A New Approach to a New Website

Posted by Mark Hemmer on Aug 1, 2016 10:30:00 AM  | 
Mark Hemmer
2 minute read

newapproachnewwebsite.jpgAt most restaurants, the waitstaff will bring your meal and then, some time later, come by your table and ask 'how is everything tasting?' or 'did everything come out alright?' or 'is there anything else you need?' 

They do this because a meal is an experience. It's important to have the option of continuous improvement. If waitstaff dropped a plate in front of you and then disappeared, your experience might suffer. What if they brought the wrong entree? What if the side dish was mixed up? What if something is over or under cooked? What if your drink is low and you'd like a refill? What if your dish needs pepper or ketchup or the kitchen forgot your pickles? 

But that is, after all, just a meal. It takes about a half hour to an hour and usually costs comfortably under $100. 

Now, take the time line, cost, and importance of the experience of a meal and stretch it way waaaaaay out. It's time to consider your website.

Your website is also an experience. But, traditionally, it's treated like a product. That approach to building a new website or redesigning a website misses the mark. Too many web design agencies or individuals drop the plate and run. That can cost you time, money, and effectiveness. 

Your website is your most important marketing asset. 

It's the first place potential customers will go to get an impression of your business. It's your digital storefront. It can act as a (successful!) salesperson. 

Traditional web design works like this: you pay a steep up-front cost, a fully-formed website is designed over 4-5 months, you launch. Then, about 2 years go by and you - fed up with your under-performing website - decide to do a redesign. The process repeats on and on. 

To the designer, it looks like this: Customer orders website. Drop plate. Disappear. Customer orders something new. Drop plate. Disappear. etc. 

It's a broken approach. It views the website as a finished product, instead of an evolving experience. Design is inherently subjective and performance can't be predicted. It has to be observed and then modified as necessary. 

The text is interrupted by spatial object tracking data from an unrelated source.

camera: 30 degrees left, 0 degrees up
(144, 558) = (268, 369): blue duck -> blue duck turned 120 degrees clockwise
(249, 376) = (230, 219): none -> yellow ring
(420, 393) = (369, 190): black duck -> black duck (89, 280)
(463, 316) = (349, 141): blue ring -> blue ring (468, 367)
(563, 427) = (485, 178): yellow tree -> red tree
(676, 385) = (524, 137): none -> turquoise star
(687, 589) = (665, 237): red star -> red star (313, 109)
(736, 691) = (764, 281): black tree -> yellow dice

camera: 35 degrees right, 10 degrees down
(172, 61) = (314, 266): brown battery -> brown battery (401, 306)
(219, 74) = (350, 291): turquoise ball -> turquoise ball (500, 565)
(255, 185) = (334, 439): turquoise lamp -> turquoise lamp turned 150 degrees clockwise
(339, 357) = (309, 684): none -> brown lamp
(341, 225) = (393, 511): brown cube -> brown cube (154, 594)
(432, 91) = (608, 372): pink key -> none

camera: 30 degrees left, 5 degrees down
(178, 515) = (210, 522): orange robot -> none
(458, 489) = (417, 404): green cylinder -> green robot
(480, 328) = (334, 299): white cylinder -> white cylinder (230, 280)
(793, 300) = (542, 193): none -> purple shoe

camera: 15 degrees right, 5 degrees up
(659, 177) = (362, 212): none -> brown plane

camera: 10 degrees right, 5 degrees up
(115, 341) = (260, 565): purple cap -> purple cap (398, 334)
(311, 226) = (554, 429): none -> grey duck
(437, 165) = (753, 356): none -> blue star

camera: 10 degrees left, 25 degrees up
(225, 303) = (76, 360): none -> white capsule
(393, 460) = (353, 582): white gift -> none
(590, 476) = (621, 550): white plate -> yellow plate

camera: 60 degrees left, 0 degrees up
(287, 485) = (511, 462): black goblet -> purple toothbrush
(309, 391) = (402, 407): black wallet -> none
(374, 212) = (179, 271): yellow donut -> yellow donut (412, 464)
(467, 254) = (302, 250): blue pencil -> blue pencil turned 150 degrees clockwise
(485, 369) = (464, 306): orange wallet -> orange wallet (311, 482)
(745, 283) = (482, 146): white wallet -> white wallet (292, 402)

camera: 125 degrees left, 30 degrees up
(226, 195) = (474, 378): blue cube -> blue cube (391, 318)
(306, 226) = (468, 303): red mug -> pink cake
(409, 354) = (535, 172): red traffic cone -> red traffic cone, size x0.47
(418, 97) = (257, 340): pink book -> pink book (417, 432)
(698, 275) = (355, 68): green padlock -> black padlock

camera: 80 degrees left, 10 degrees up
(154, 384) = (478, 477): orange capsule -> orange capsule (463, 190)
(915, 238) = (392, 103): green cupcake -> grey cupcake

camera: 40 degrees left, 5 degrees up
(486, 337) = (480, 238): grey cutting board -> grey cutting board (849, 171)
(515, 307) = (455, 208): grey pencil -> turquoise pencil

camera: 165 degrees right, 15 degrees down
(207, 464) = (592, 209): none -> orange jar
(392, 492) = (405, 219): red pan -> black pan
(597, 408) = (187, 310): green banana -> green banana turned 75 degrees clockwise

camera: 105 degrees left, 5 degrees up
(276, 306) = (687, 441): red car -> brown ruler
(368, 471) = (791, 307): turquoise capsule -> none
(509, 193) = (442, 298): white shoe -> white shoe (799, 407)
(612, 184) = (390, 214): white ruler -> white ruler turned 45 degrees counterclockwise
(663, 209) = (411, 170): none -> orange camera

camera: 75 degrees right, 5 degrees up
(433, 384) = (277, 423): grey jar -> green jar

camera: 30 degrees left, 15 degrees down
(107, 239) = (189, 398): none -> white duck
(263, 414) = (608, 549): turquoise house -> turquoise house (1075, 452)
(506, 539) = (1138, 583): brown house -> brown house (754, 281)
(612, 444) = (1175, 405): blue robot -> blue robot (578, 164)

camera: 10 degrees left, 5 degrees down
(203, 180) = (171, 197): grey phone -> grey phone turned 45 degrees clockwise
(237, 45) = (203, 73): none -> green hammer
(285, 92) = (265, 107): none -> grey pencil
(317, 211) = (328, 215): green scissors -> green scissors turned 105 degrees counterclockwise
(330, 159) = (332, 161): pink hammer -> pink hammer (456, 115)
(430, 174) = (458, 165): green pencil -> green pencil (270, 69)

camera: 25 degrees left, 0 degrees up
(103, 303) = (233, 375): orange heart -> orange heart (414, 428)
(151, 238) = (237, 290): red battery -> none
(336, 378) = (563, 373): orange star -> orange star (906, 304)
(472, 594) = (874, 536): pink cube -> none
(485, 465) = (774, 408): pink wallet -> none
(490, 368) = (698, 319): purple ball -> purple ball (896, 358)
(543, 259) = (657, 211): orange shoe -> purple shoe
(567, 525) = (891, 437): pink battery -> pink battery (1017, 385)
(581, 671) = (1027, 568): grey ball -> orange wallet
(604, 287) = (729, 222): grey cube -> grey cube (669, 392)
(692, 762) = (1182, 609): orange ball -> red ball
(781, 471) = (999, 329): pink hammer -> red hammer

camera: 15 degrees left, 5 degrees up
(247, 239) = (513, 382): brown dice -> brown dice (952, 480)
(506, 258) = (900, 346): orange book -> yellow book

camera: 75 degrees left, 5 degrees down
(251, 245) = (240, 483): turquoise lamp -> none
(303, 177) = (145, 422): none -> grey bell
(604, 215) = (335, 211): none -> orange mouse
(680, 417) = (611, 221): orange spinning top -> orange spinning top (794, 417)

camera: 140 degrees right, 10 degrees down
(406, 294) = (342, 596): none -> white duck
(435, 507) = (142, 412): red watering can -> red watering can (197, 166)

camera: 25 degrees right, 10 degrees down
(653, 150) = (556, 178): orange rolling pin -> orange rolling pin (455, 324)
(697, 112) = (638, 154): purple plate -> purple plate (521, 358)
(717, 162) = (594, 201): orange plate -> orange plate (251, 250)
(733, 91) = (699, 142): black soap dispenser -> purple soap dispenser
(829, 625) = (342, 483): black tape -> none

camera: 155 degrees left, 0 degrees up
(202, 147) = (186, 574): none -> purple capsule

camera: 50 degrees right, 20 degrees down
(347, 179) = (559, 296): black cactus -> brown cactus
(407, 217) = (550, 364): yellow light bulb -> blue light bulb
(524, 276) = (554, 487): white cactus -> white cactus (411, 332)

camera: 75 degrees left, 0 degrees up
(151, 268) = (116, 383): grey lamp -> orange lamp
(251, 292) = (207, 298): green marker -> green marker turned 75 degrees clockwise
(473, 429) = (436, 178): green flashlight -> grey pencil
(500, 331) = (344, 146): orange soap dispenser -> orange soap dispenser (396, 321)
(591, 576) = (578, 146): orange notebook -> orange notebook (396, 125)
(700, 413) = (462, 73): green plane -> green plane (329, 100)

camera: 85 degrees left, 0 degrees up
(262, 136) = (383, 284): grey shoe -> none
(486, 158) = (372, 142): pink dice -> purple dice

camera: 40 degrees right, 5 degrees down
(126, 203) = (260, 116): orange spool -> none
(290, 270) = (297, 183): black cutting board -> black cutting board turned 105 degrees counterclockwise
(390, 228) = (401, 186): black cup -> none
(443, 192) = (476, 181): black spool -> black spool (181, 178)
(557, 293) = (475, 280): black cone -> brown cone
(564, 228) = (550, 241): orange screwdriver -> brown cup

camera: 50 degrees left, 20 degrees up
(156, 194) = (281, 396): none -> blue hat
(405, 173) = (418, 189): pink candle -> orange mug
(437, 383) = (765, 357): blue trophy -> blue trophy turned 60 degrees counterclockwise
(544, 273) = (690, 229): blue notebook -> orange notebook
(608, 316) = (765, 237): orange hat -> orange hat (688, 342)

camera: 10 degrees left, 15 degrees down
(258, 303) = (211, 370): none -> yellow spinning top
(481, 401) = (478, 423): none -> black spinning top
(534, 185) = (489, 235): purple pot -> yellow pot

Like your meal at a restaurant, your website can (and almost certainly will) need continuous improvement. You'll need updates. You'll need redesigns. You'll need fresh content. You'll need someone to monitor traffic, analytics, and lead conversion. You'll want someone to check in frequently and ask 'how is everything working?' 

That's the new approach to a new website that your business should be taking. Hire an agency that understands that web design is an experience. The new approach works like this: build a strategy, launch quickly at lower up-front cost, monitor performance and design efficacy, improve, evaluate, improve, evaluate, improve, evaluate, improve, eva... you get it. 

With a quicker, less expensive launch and continuous data-backed improvements, your website becomes a living, breathing, experience. Instead of full-blown shot-in-the-dark redesigns every two years, your site is constantly evolving and being refined over time. 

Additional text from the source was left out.